Before creating the connector, we recommend to create the required Kafka topic to avoid connector errors. To create the topic, use your client machine.

  1. In the left pane of the MSK console, choose Connectors, and then choose Create connector.

  2. In the list of plugins, choose eventbridge-sink-plugin, then choose Next.

  3. For the connector name, enter EventBridgeSink.

  4. In the list of clusters, choose your MSK cluster.

  5. Copy the following configuration for the connector and paste it into the Connector configuration field

    Replace the placeholders in the following configuration, as required.

    • Remove aws.eventbridge.endpoint.uri if your MSK cluster has public internet accesss.

    • If you use PrivateLink to securely connect from MSK to EventBridge, replace the DNS part after https:// with the correct private DNS name of the (optional) VPC interface endpoint for EventBridge that you created earlier.

    • Replace the EventBridge event bus ARN in the following configuration with the ARN of your event bus.

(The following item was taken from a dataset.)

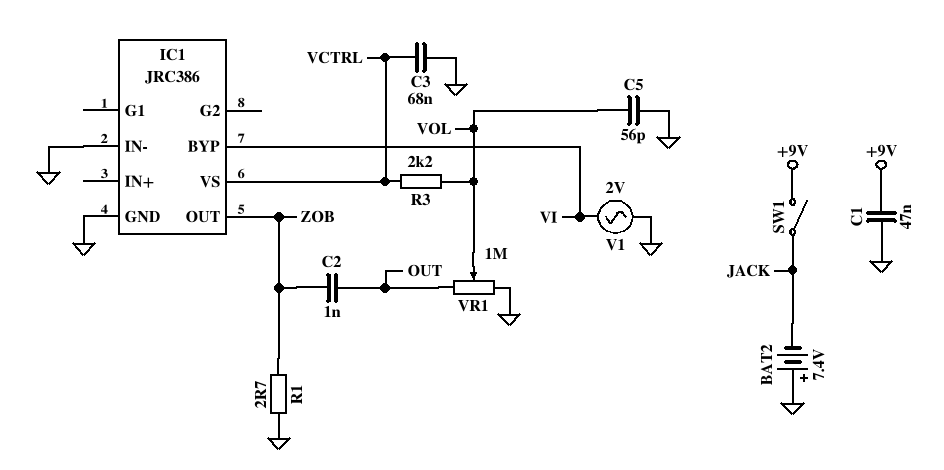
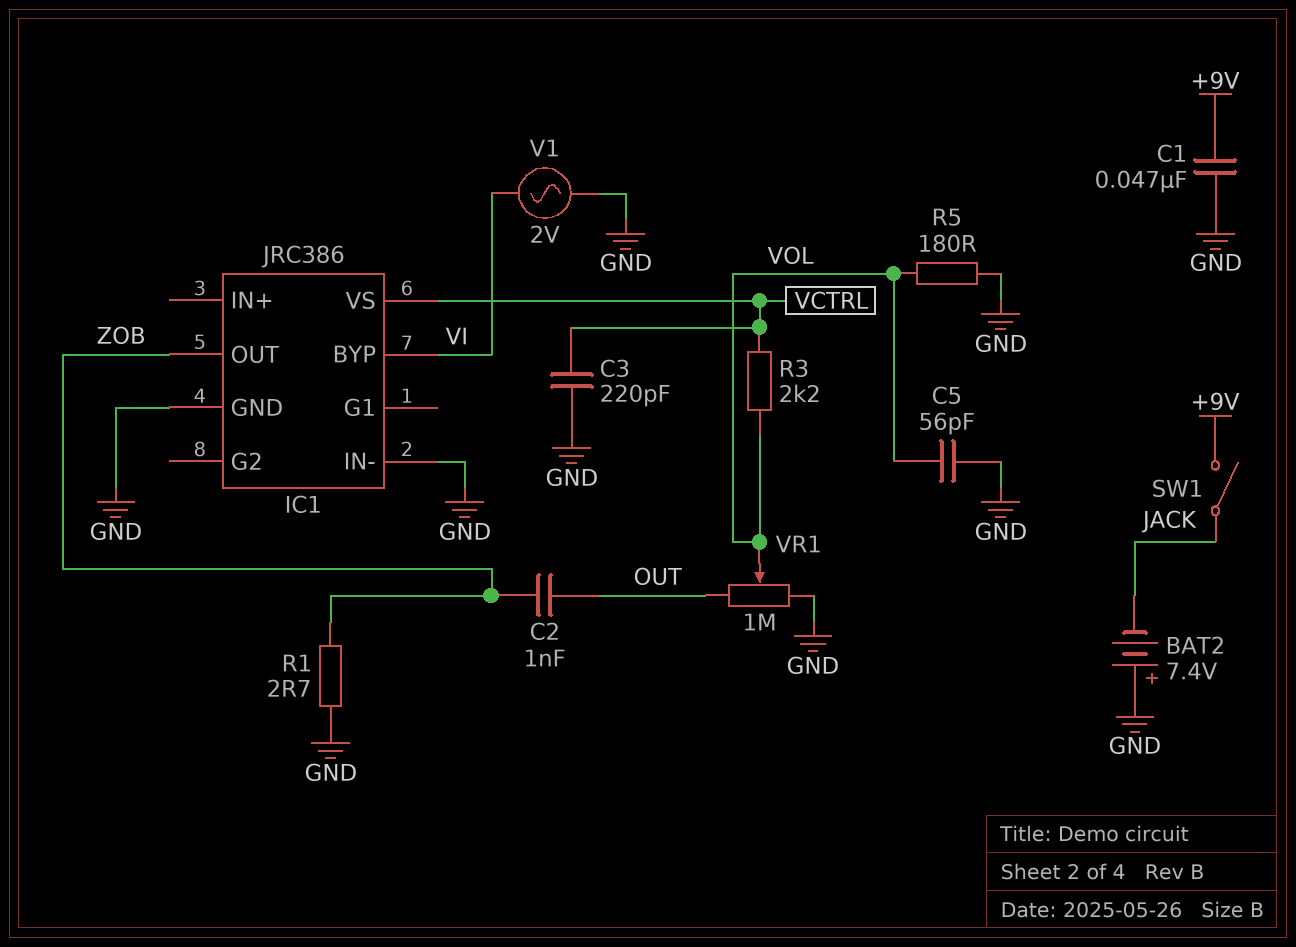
C3: 68nF (GND, VCTRL) -> 220pF (GND, VCTRL)
R5: none -> 180 (GND, VOL)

    • Update any Region-specific values.

    { "connector.class": "software.amazon.event.kafkaconnector.EventBridgeSinkConnector", "aws.eventbridge.connector.id": "msk-eventbridge-tutorial", "topics": "msk-eventbridge-tutorial", "tasks.max": "1", "aws.eventbridge.endpoint.uri": "https://events.us-east-1.amazonaws.com", "aws.eventbridge.eventbus.arn": "arn:aws:events:us-east-1:123456789012:event-bus/example-event-bus", "value.converter.schemas.enable": "false", "value.converter": "org.apache.kafka.connect.json.JsonConverter", "aws.eventbridge.region": "us-east-1", "auto.offset.reset": "earliest", "key.converter": "org.apache.kafka.connect.storage.StringConverter" }

    For more information about connector configuration, see eventbridge-kafka-connector.

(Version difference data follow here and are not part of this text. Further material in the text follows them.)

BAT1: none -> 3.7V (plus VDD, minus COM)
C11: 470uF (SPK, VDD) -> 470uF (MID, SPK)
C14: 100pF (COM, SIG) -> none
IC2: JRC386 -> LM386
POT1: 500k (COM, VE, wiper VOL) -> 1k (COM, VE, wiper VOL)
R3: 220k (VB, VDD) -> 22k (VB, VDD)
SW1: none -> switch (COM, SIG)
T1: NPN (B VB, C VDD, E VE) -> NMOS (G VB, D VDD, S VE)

    If needed, change the settings for workers and autoscaling. We also recommend to use the latest available (recommended) Apache Kafka Connect version from the dropdown. Under Access permissions, use the role created earlier. We also recommend to enable logging to CloudWatch for observability and troubleshooting. Adjust the other optional settings, such as tags, based on your needs. Then, deploy the connector and wait for the status to enter Running state.

Send messages to Kafka

You can configure message encodings, such as Apache Avro and JSON, by specifying different converters using the value.converter and, optionally, key.converter settings available in Kafka Connect.

The connector example in this topic is configured to work with JSON-encoded messages, as indicated by the use of org.apache.kafka.connect.json.JsonConverter for value converter. When the connector is in Running state, send records to the msk-eventbridge-tutorial Kafka topic from your client machine.